I'm just not sure where 'super racist' comes from. Like, those quotes are shit-heel stuff, but quite evidently not outside the mainstream, so at most it's a reminder that the whole time period is super-racist and that noting exceptions is more important than casting blame.

But yes, from the very start, Women's suffrage was no more free of the racism of society than women themselves (who were, you know, half the population). So I guess we're quibbling over semantics and, more than that, the way to properly interpret history.

From a story perspective, there's still plenty of room to have a suffragette character who doesn't conform to society's norms in other ways (IE: Not as racist as society, or etc, etc), or, since suffrage was achieved before the 1920s, a women's right activist trying to find the next fight.
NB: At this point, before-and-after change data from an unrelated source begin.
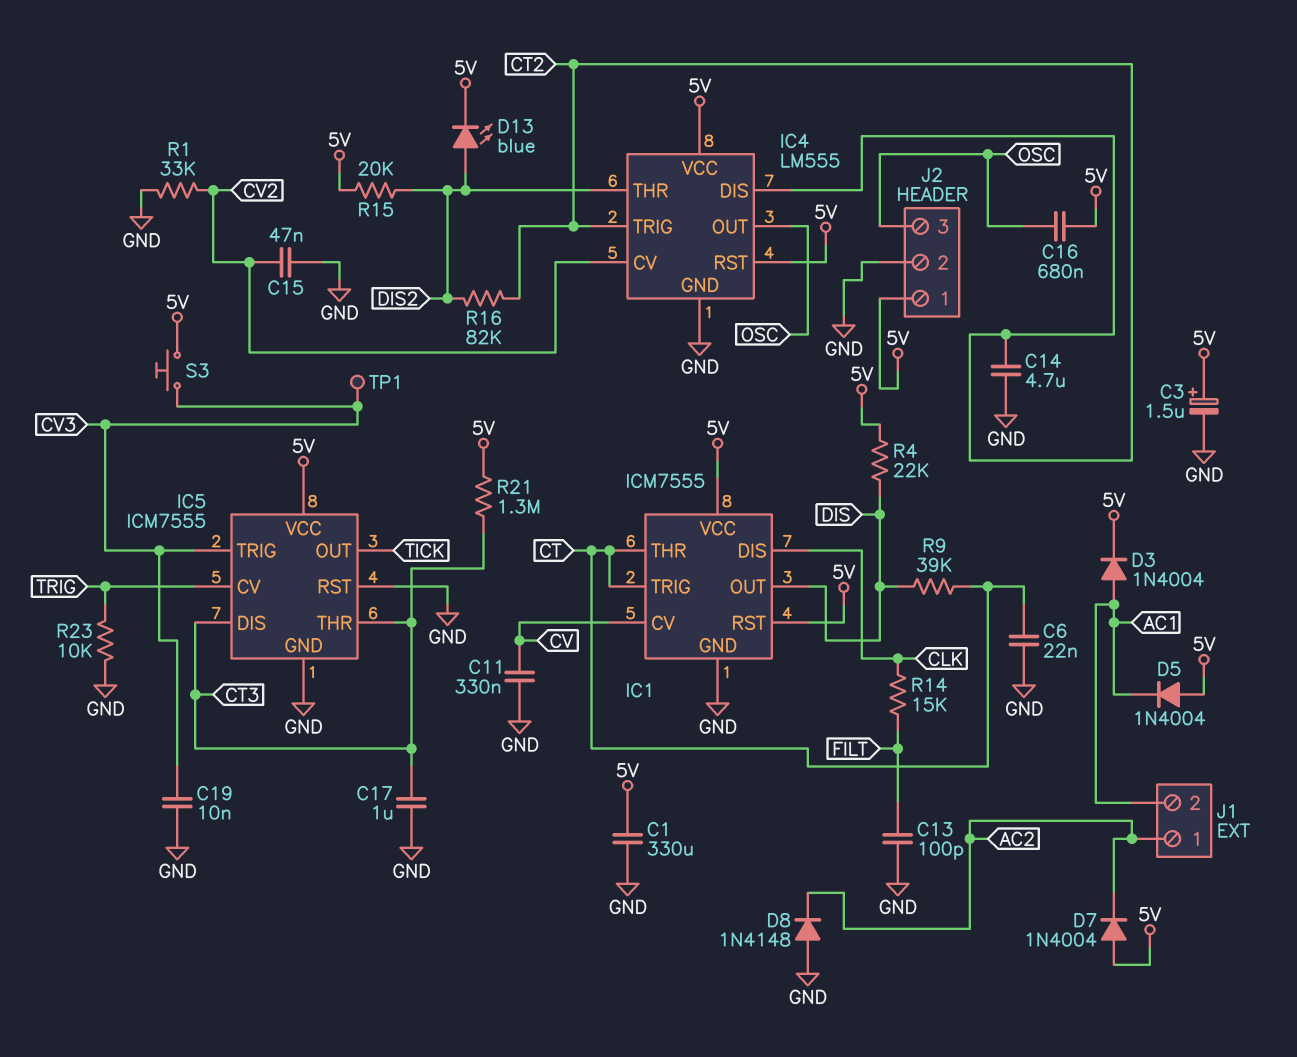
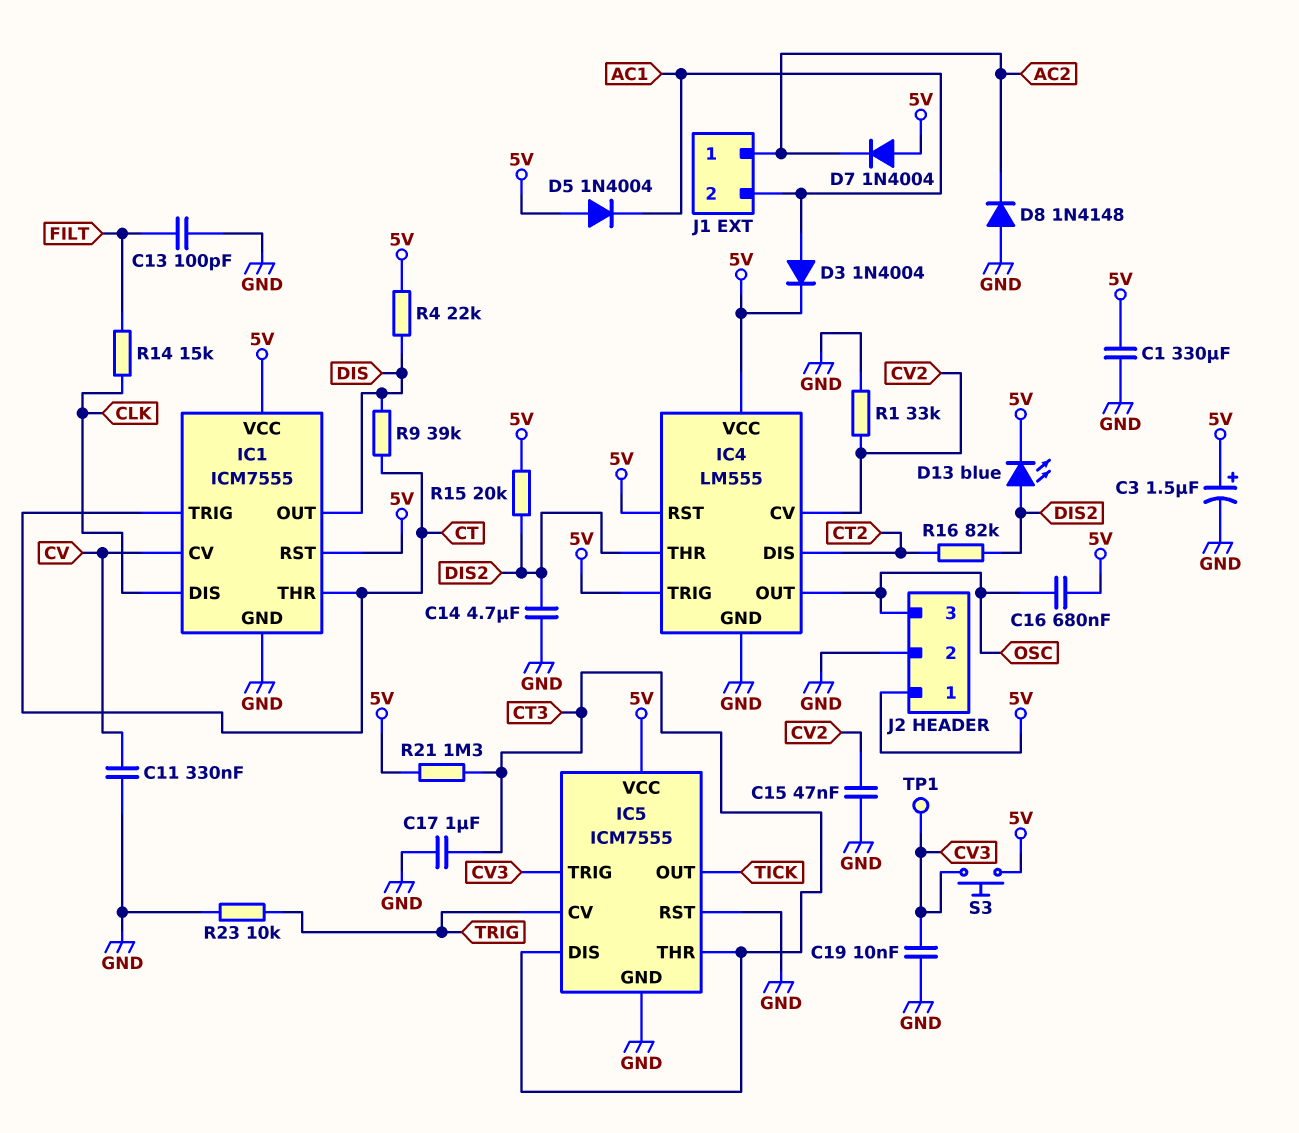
C6: 22nF (CT, GND) -> none
C14: 4.7uF (CT2, GND) -> 4.7uF (DIS2, GND)
IC4 pin TRIG: CT2 -> 5V

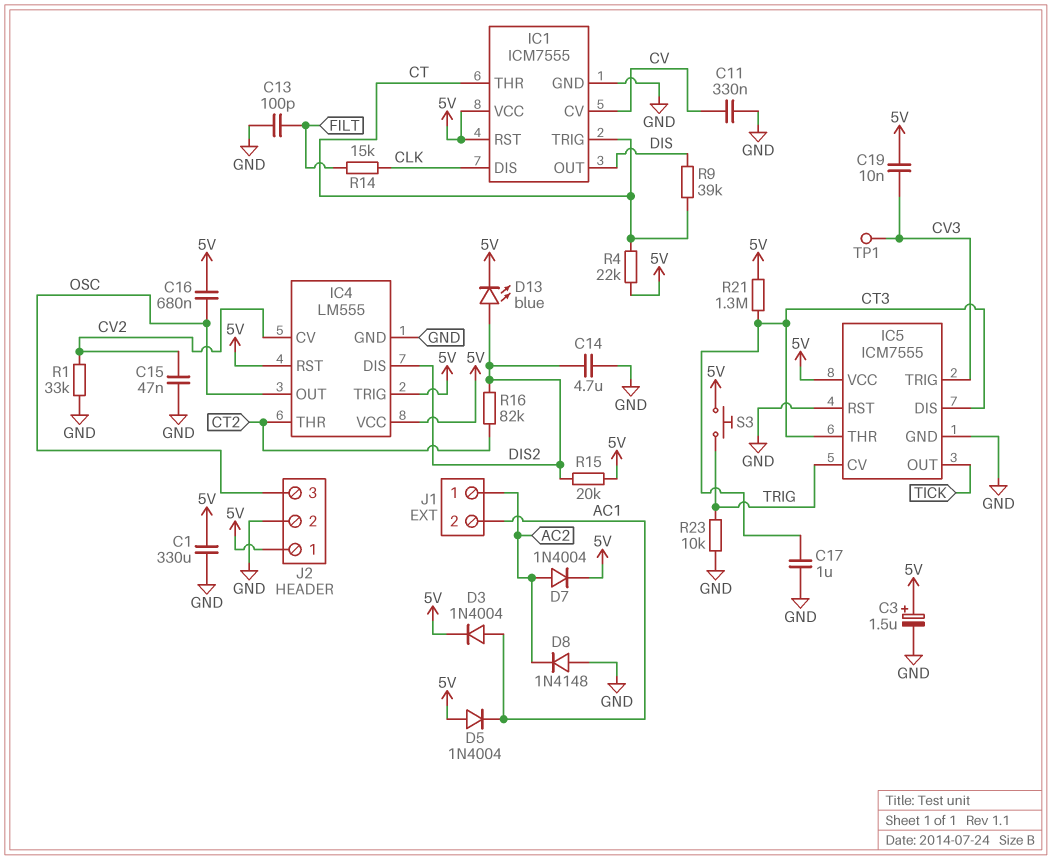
C19: 10nF (CV3, GND) -> 10nF (5V, CV3)
D7: diode 1N4004 (A 5V, K AC2) -> diode 1N4004 (A AC2, K 5V)
IC4 pin DIS: CT2 -> DIS2
IC4 pin THR: DIS2 -> CT2
R4: 22k (5V, DIS) -> 22k (5V, CT)
S3: button (5V, CV3) -> button (5V, TRIG)

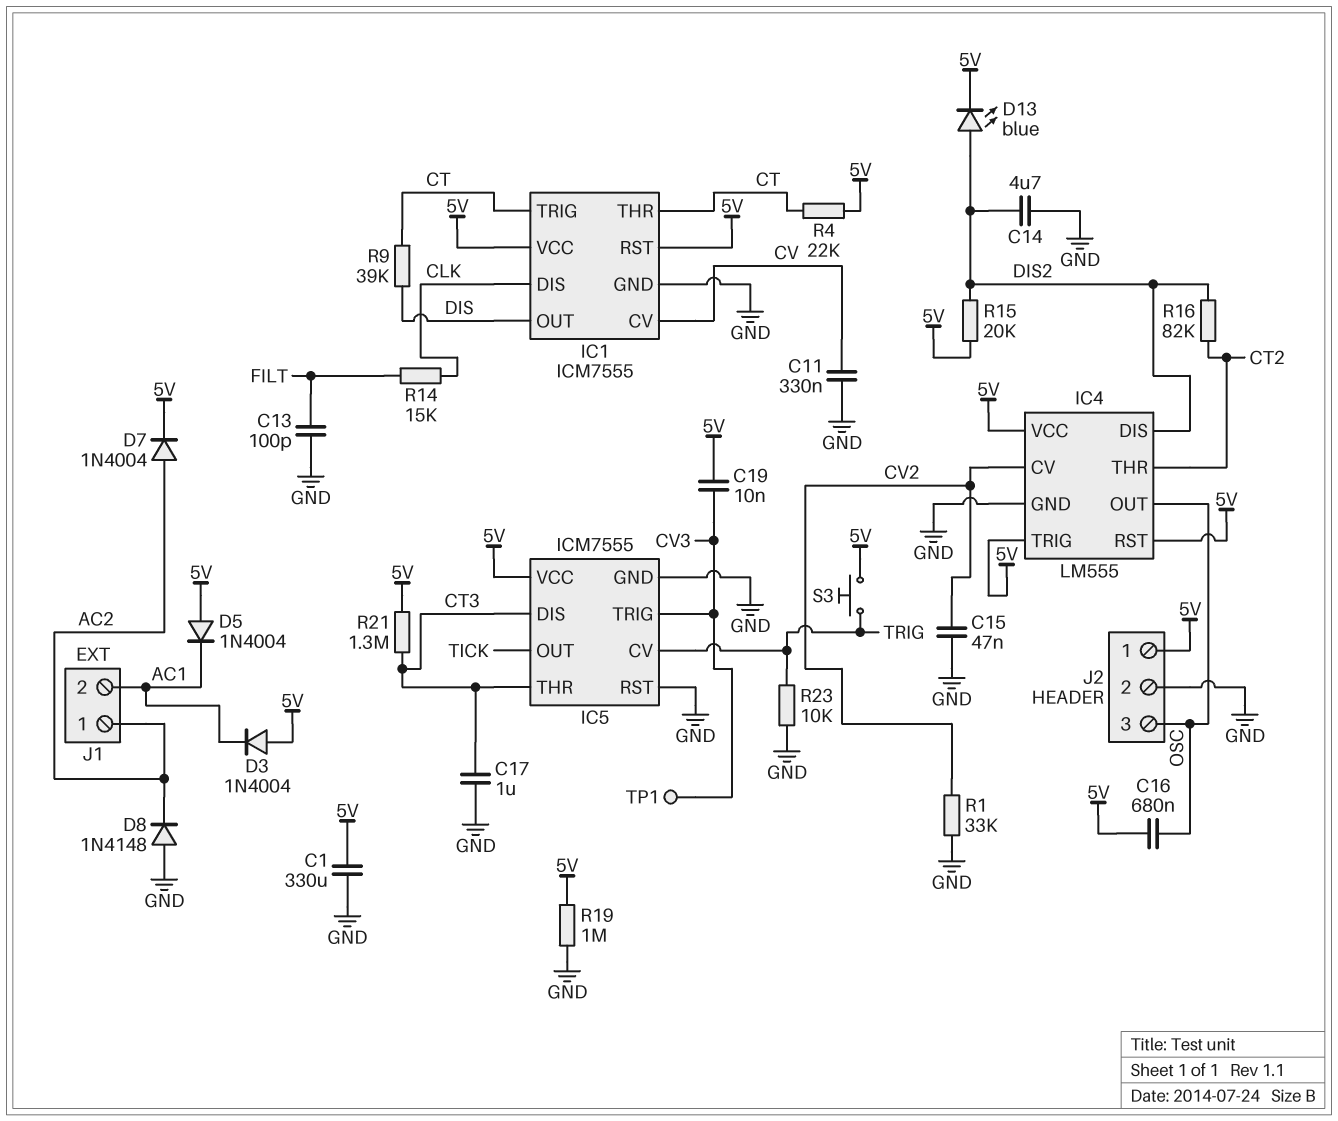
C3: 1.5uF (plus 5V, minus GND) -> none
D3: diode 1N4004 (A AC1, K 5V) -> diode 1N4004 (A 5V, K AC1)
R19: none -> 1M (5V, GND)

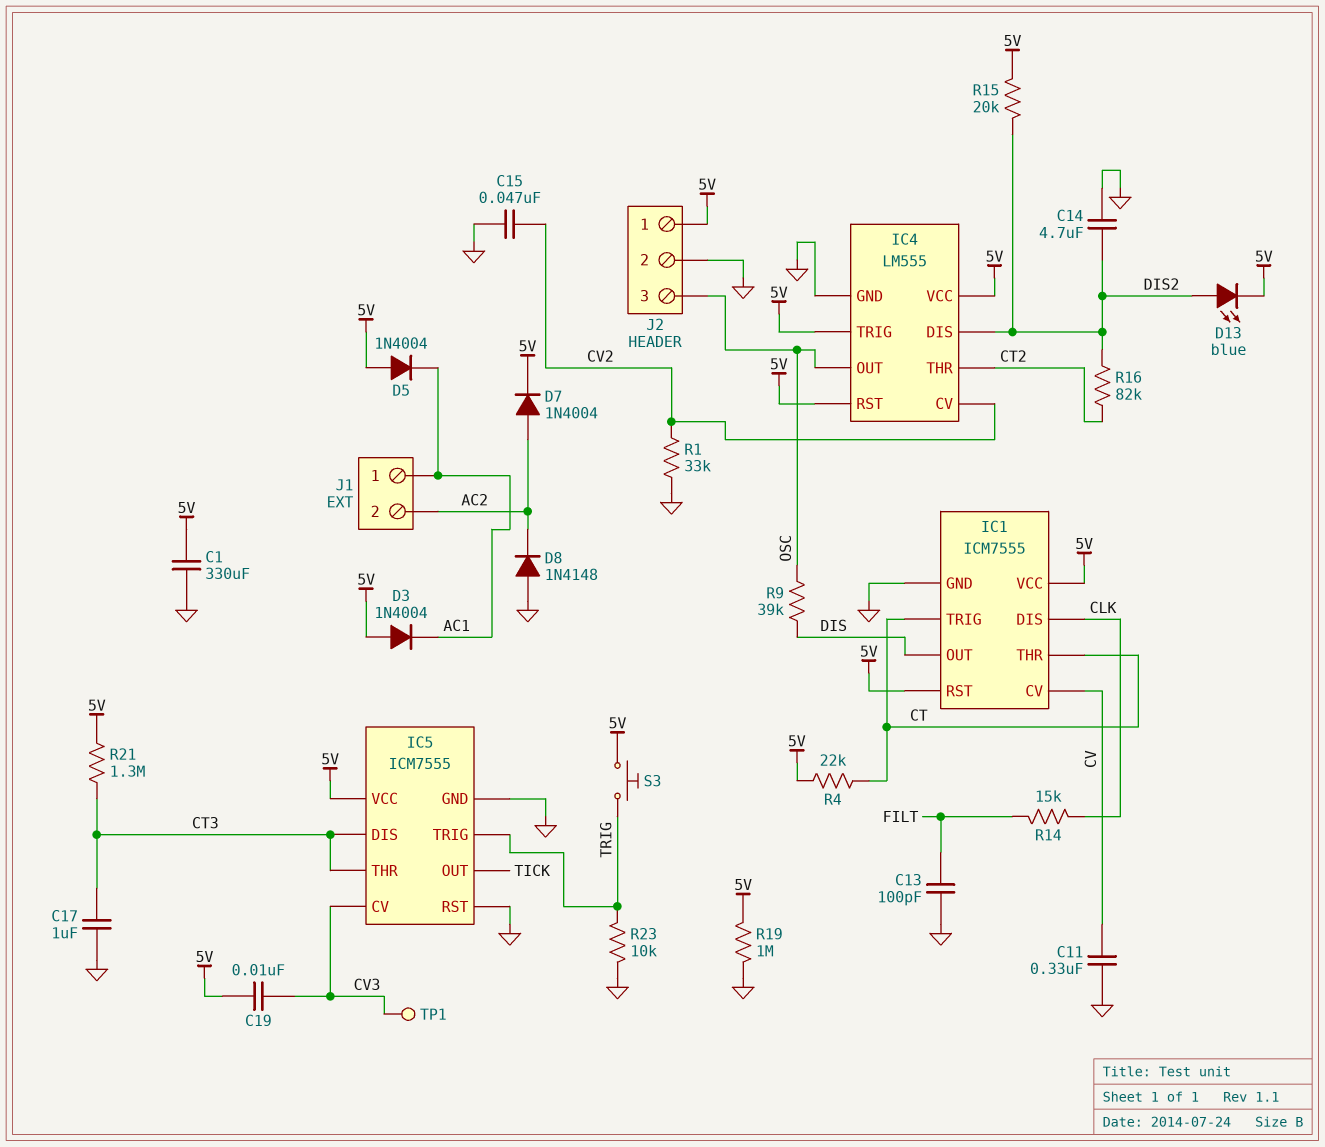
C16: 680nF (5V, OSC) -> none
IC5 pin CV: TRIG -> CV3
IC5 pin TRIG: CV3 -> TRIG
J1 pin 1: AC2 -> AC1
J1 pin 2: AC1 -> AC2
R9: 39k (CT, DIS) -> 39k (DIS, OSC)

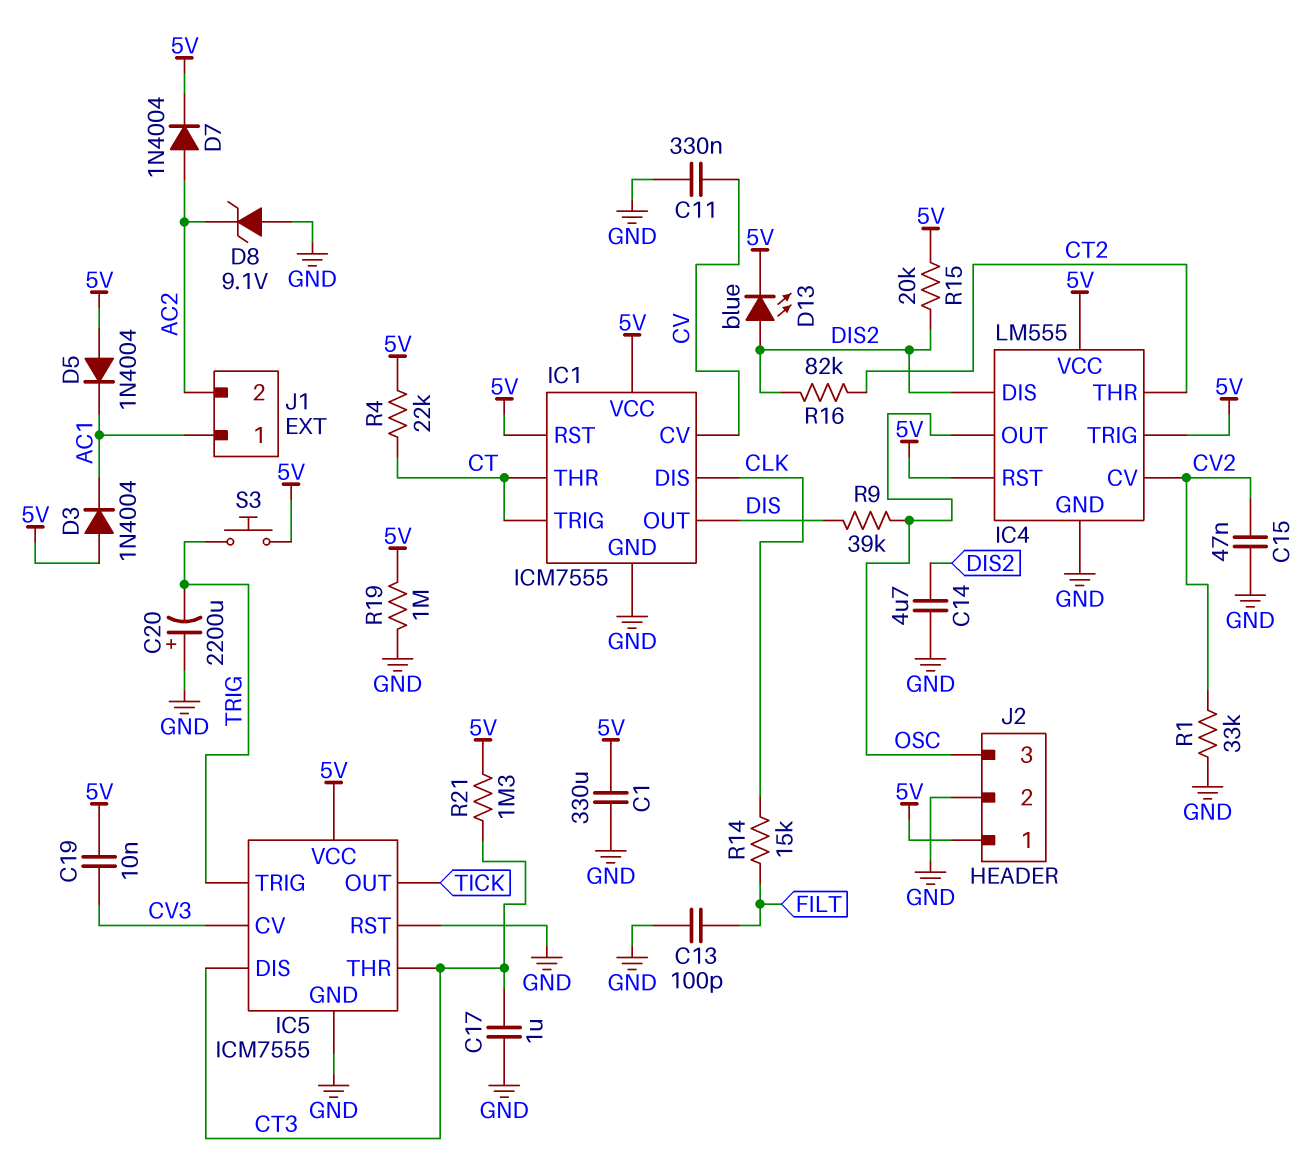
C20: none -> 2200uF (plus GND, minus TRIG)
D8: diode 1N4148 (A GND, K AC2) -> zener 9.1V (A GND, K AC2)
R23: 10k (GND, TRIG) -> none
TP1: test point (CV3) -> none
There's a lot of interest in the 1920s, and I might have to dig at it, actually.

Ok.
 
So yeah, if you're saying that an examination of the period has to acknowledge that there were dark spots and that many of the suffragettes, including some of their most important leadership, were exactly as racist as their society and attempted to justify their white supremacy within the lens of their feminism...sure. Of course, I already actually knew about 2/3rds of what you were linking..
How far can you separate a movement from it's leadership?
It's a question that should come up surprisingly often for games in World of Darkness.